Statues help tell the Story of your Travels
Here's a very straight forward photo documentation of an interesting fountain in Vienna, Austria. While not a portfolio image I've decided to post it to demonstrate the advantages of photographing such structures. For the sake of simplicity let's summarize those advantages as follows:
Where the Heck Were You?
Photographing man made monuments, large and small, is a great way to help you remember where the rest of the images in that series were made. For those folks who keyword their photos during and/or just after download this is no longer an issue, but for most folk this approach is almost as useful as photographing nearby street signs. What's more the photos are likely to be considerably more interesting.
History, as Told by the Winners
Statues often describe historical events and/or characters. Whether kind or cruel; brave or coward; hero or criminal; the way these figures are represented is sometimes determined by the way the story is told. And that story differs with the telling.
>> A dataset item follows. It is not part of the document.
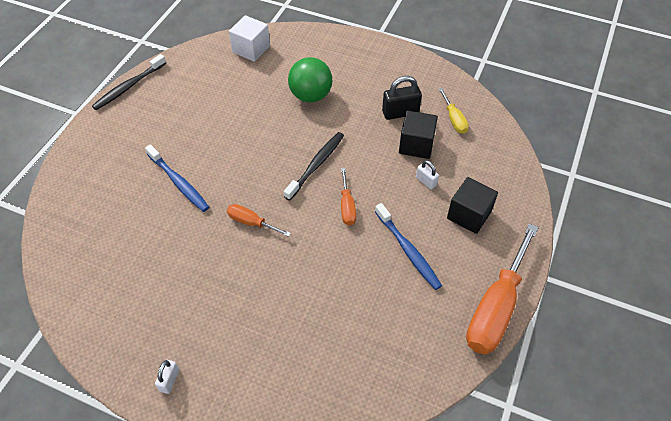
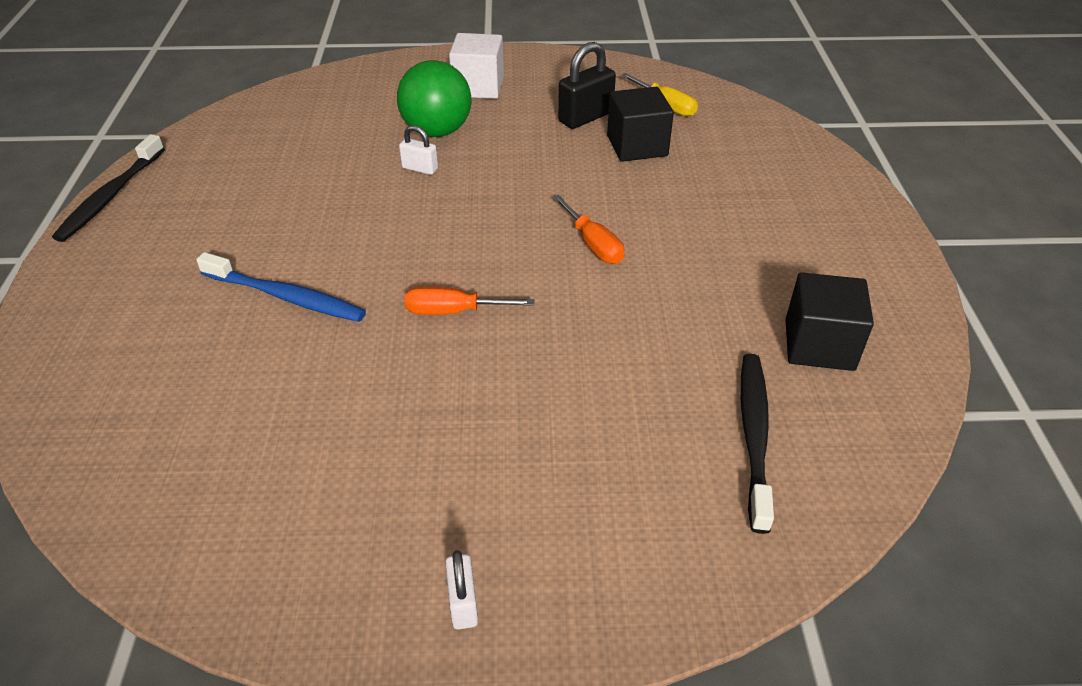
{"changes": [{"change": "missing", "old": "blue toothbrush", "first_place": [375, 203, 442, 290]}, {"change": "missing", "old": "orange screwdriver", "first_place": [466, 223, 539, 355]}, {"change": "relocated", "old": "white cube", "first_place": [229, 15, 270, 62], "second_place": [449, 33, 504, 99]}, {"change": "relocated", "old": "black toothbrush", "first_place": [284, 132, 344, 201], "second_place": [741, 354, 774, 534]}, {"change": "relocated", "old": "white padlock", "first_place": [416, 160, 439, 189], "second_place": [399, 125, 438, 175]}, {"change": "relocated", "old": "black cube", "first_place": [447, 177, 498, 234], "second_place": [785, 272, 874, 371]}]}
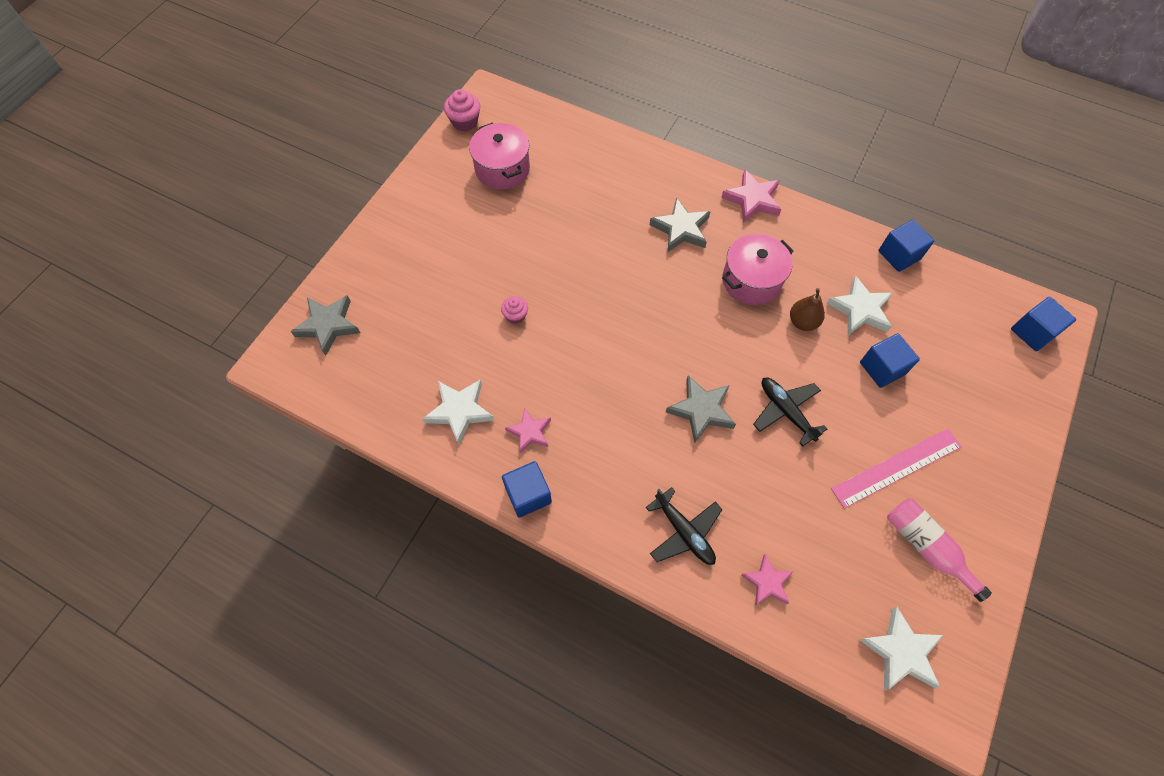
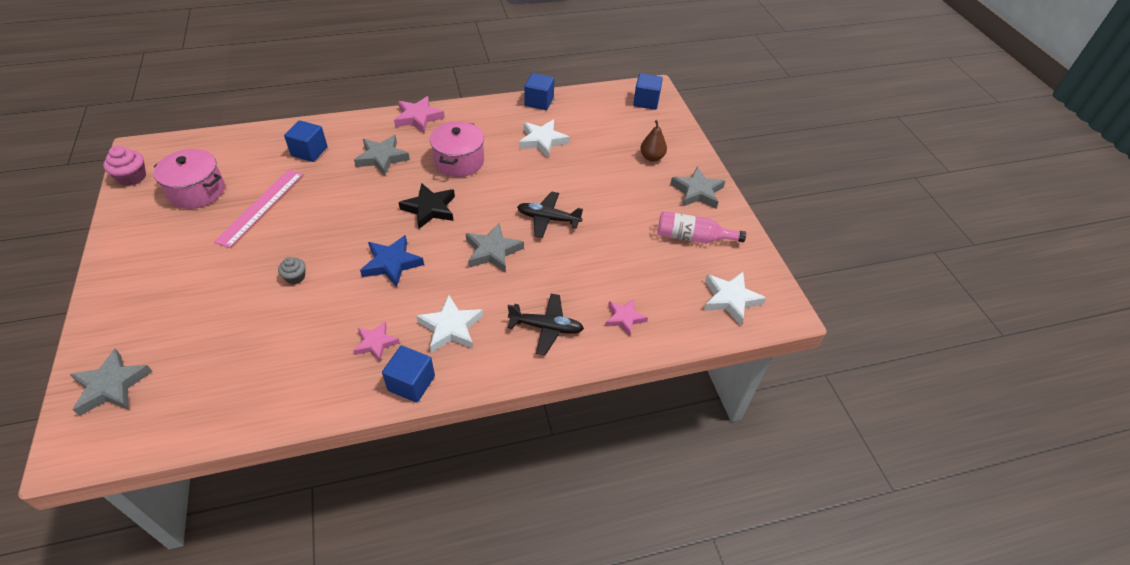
{"changes": [{"change": "appeared", "new": "blue star", "second_place": [360, 235, 424, 287]}, {"change": "appeared", "new": "black star", "second_place": [398, 183, 455, 229]}, {"change": "appeared", "new": "grey star", "second_place": [670, 167, 725, 209]}, {"change": "relocated", "old": "white star", "first_place": [423, 379, 494, 445], "second_place": [416, 295, 483, 353]}, {"change": "relocated", "old": "brown pear", "first_place": [790, 288, 825, 331], "second_place": [640, 120, 667, 161]}, {"change": "relocated", "old": "pink ruler", "first_place": [831, 428, 962, 509], "second_place": [214, 169, 303, 248]}, {"change": "relocated", "old": "blue cube", "first_place": [860, 333, 920, 388], "second_place": [284, 120, 328, 162]}, {"change": "colour", "old": "pink cupcake", "new": "grey cupcake", "first_place": [501, 296, 528, 324], "second_place": [278, 257, 305, 284]}]}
What we so often see is the version of the story as told by the winners.
Exceptions to the Theme
Novodevichy Cemetery in Moscow is an interesting place as not all of the public figures buried there are immortalized in a particularly positive manner. The grave of former Russian Federation President, Boris Yeltsin, is an example of being immortalized in not so much the way you’d like, but perhaps more in line with how the common people remember you.
Exploring the Human Condition
Probably the thing I like most about statues are the relationships that are often explored between the characters depicted. By seeing your share of statues you'll likely witness the full range of emotions (e.g., courage, despair, joy, horror) experienced during epic events. And of course the relationship to power, both secular and religious, is also explored in some of the world's most famous statues.
Practice Your Portrait Photography
While the above image is really just a documentary photo of what was in front of me, I usually like to explore the more emotive aspects within a statue. For example, if the statue features a well crafted, expressive face I'II photograph it in much the same way as a human portrait.
So by photographing statues, even though they be made of stone, I'm able to explore the Human Condition. And that's a very important concern for me in my journey as a photographer.
So, next time you're out and about, head into a park or square and check out the statues on display. If you time your visit well you'll find subject, light and weather all coming together in a way that will make for great photography.